Re: English was the second language of the US for centuries. Now Spanish overtaking i
Relax. Travel the world sometime. When you go to many different places as I have, you find that just about everyone speaks at least a little English. I had no problem communicating in Hong Kong, Singapore, Shenzen, Dubai, Mombasa, Nairobi, Manila, Busan, Seoul, Paris...or even London. The only place I had a problem finding someone to communicate with in English was Japan. On the other hand, trying finding anyone in any of those places (other than London, Paris, and Manila) who speaks Spanish. Good luck with that!
And this is why there are more people learning English today in China than there are Americans learning English here today - English is the new lingua franca, as it were. That's also why all pilots on international flights today are required - required! - to communicate in English, and the airports they serve must have English-speaking air traffic controllers.
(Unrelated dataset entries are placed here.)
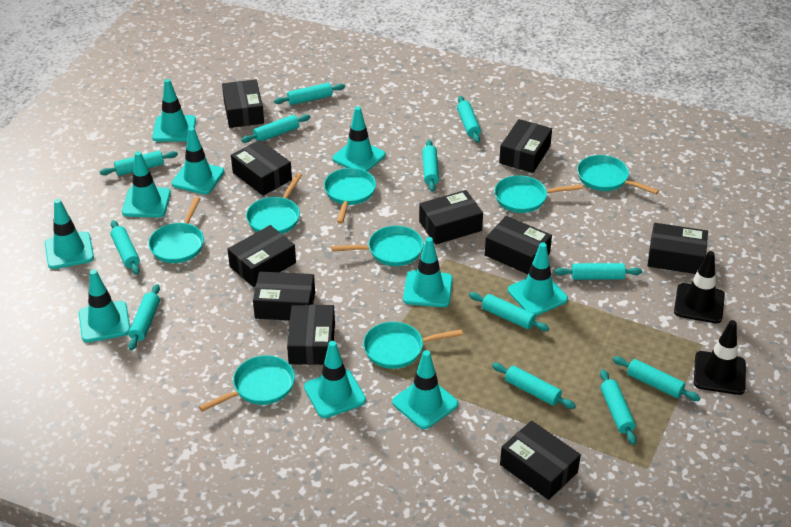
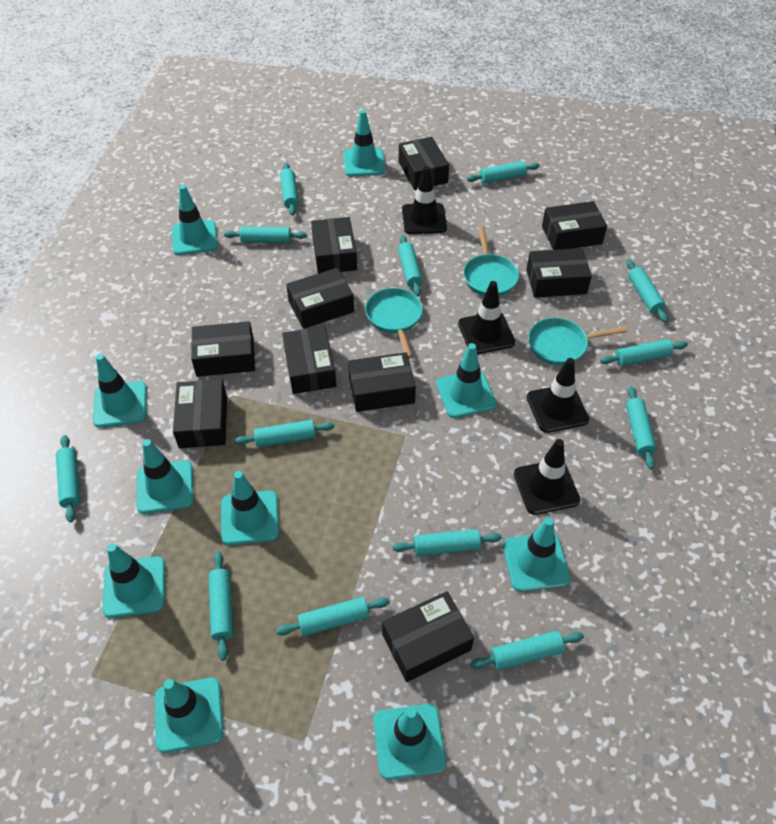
black traffic cone: 2 -> 4
turquoise pan: 8 -> 3
turquoise rolling pin: 12 -> 13

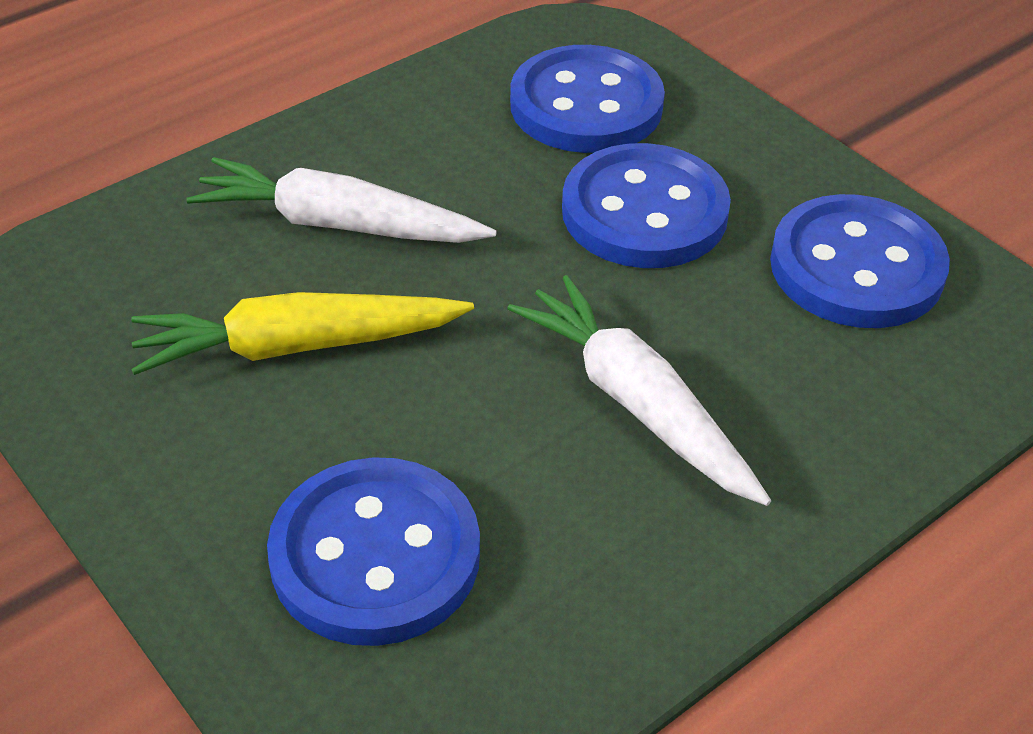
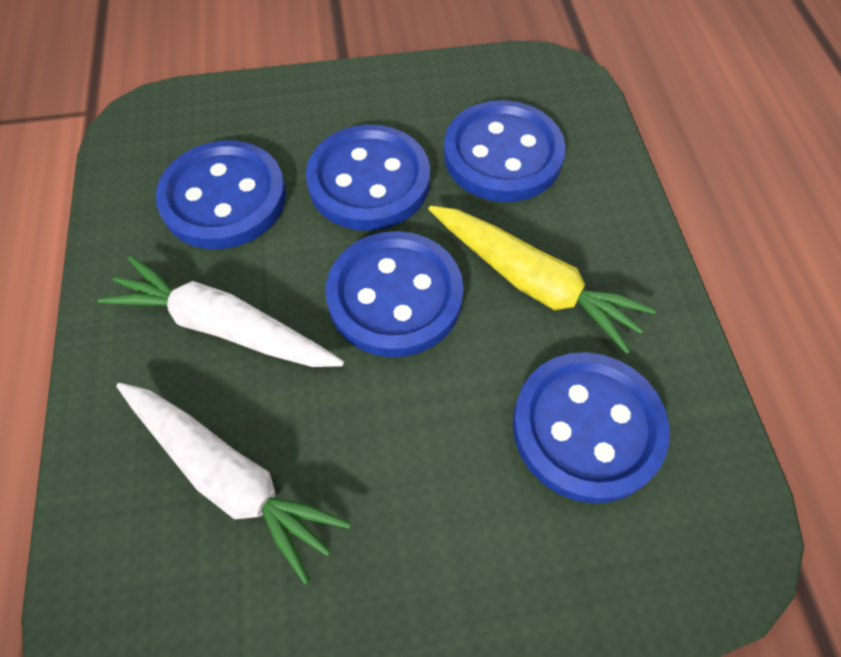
blue button: 4 -> 5

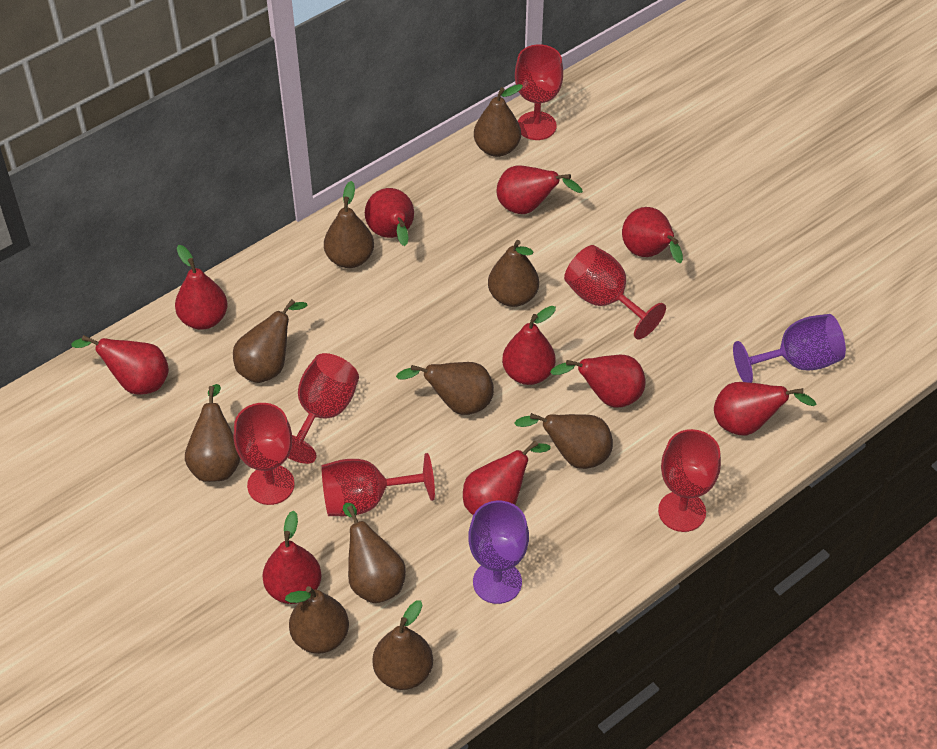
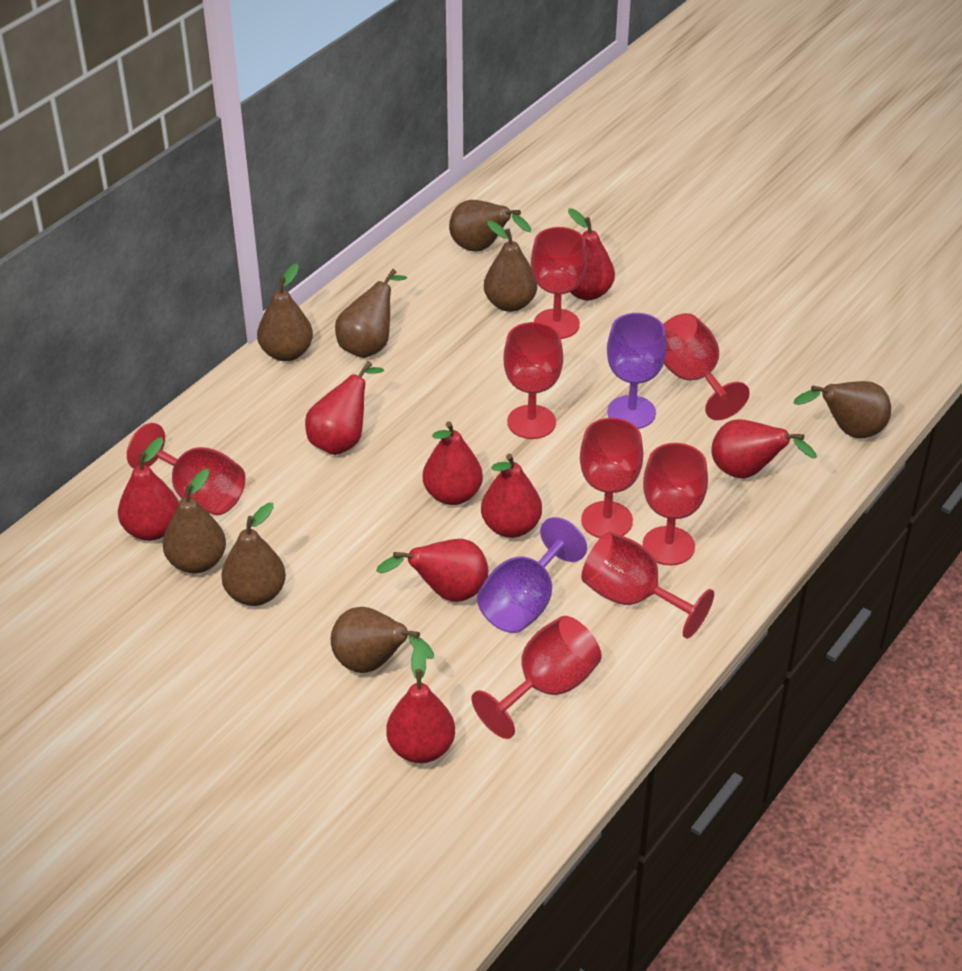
brown pear: 10 -> 8
red goblet: 6 -> 8
red pear: 10 -> 8

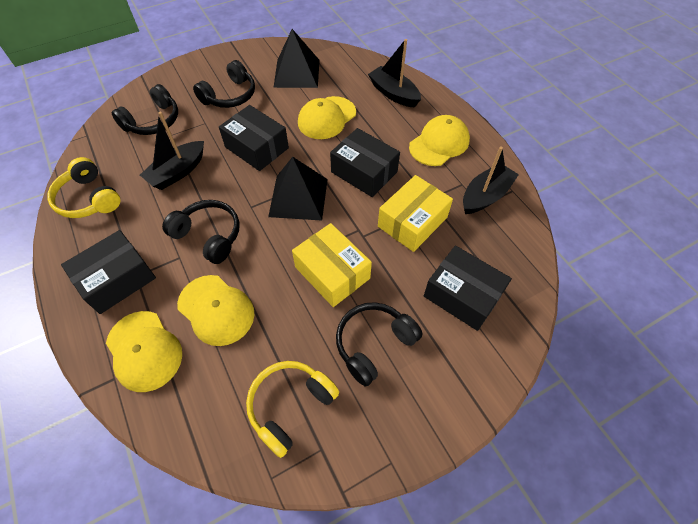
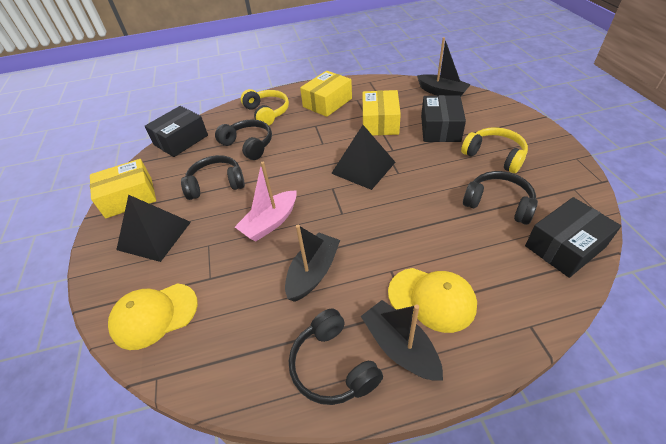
black box: 4 -> 3
pink boat: 0 -> 1
yellow box: 2 -> 3
yellow cap: 4 -> 2

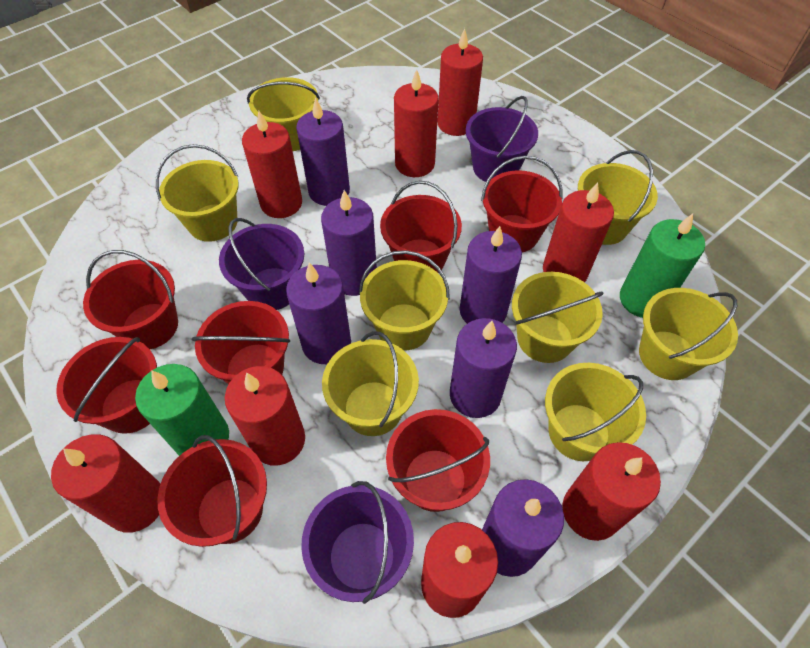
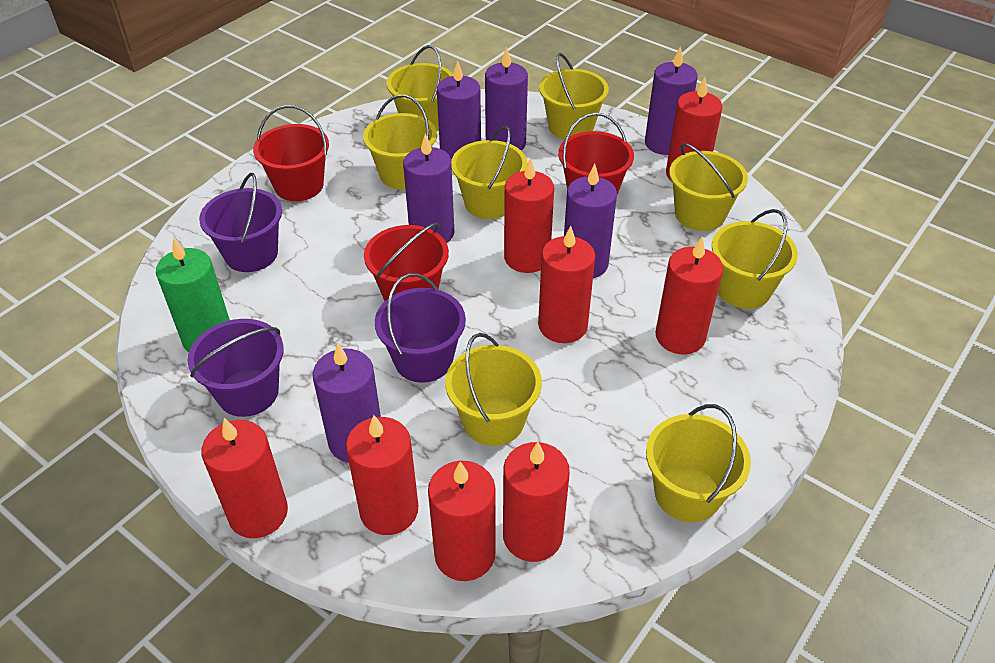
green candle: 2 -> 1
red bucket: 7 -> 3

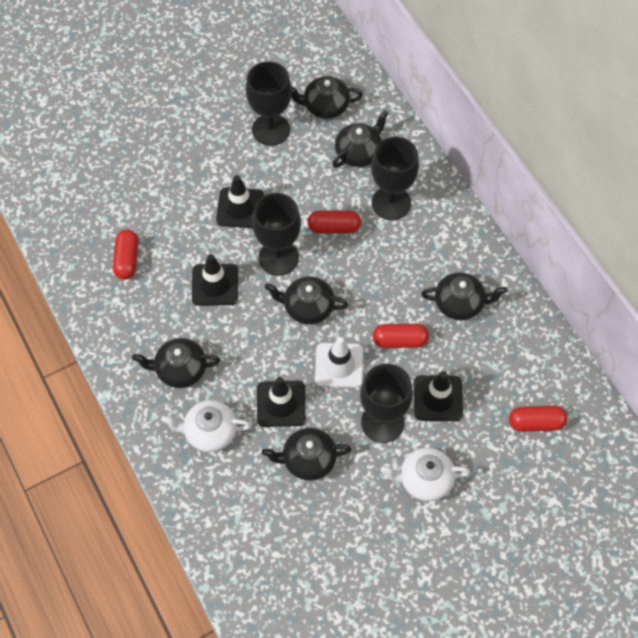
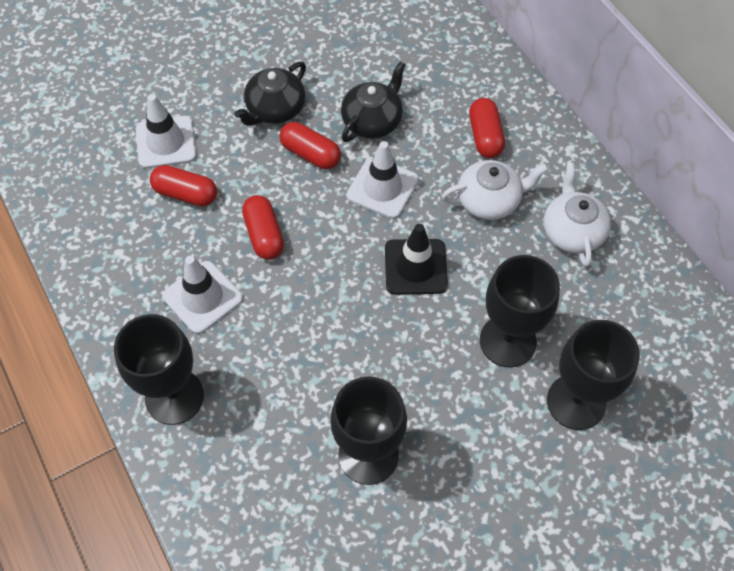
black teapot: 6 -> 2
black traffic cone: 4 -> 1
white traffic cone: 1 -> 3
So...yeah, the proportion of Americans speaking Spanish is growing...and the demographic trend pretty much makes any kind of reversal of the trend next to impossible. So if there's nothing you can personally do about it, the wisest thing to do is to learn Spanish. Here's a joke my wife once told me: a person who speaks three languages is trilingual, a person who speaks two languages is bilingual, and a person who speaks only one language is...American (which is simply pointing out in humorous fashion that most of the world's people speak at least one language). Ever since she said that, I've tried to learn her native language of Tagalog, and I can communicate to a
very limited extent in Spanish, French, and German. And I learned two great lessons: one, there ARE words and concepts in other langauges that simply cannot be translated into English (I'm not kidding!), and two, with all our verb conjugations and exceptions-to-the-rules-spelling, English is a stupidly, horrendously complex language. With Tagalog, you can learn
how to pronounce nearly every word in their language in five minutes flat. What's more, give yourself a couple days, and you'll know how to spell almost every word in their language when you hear it. It still takes years and years to learn the vocabulary, but the pronunciation and spelling are much, much easier than English. This doesn't mean the language can't have complex concepts as English does - Tagalog certainly does. It's just that it's so much simpler to learn the spelling and pronunciation.
One more thing - the overwhelming plurality of the one thing that is enabling communication between countries and cultures to an undreamt-of extent - the internet - is English. The overwhelming plurality of the programming is in English.
So relax. English is going to remain the world's lingua franca throughout our lifetimes. But do yourself a favor and learn some other languages. Hopefully, you'll find out - as I did - the truth behind the old saying that to learn a culture's language is to learn the soul of that culture.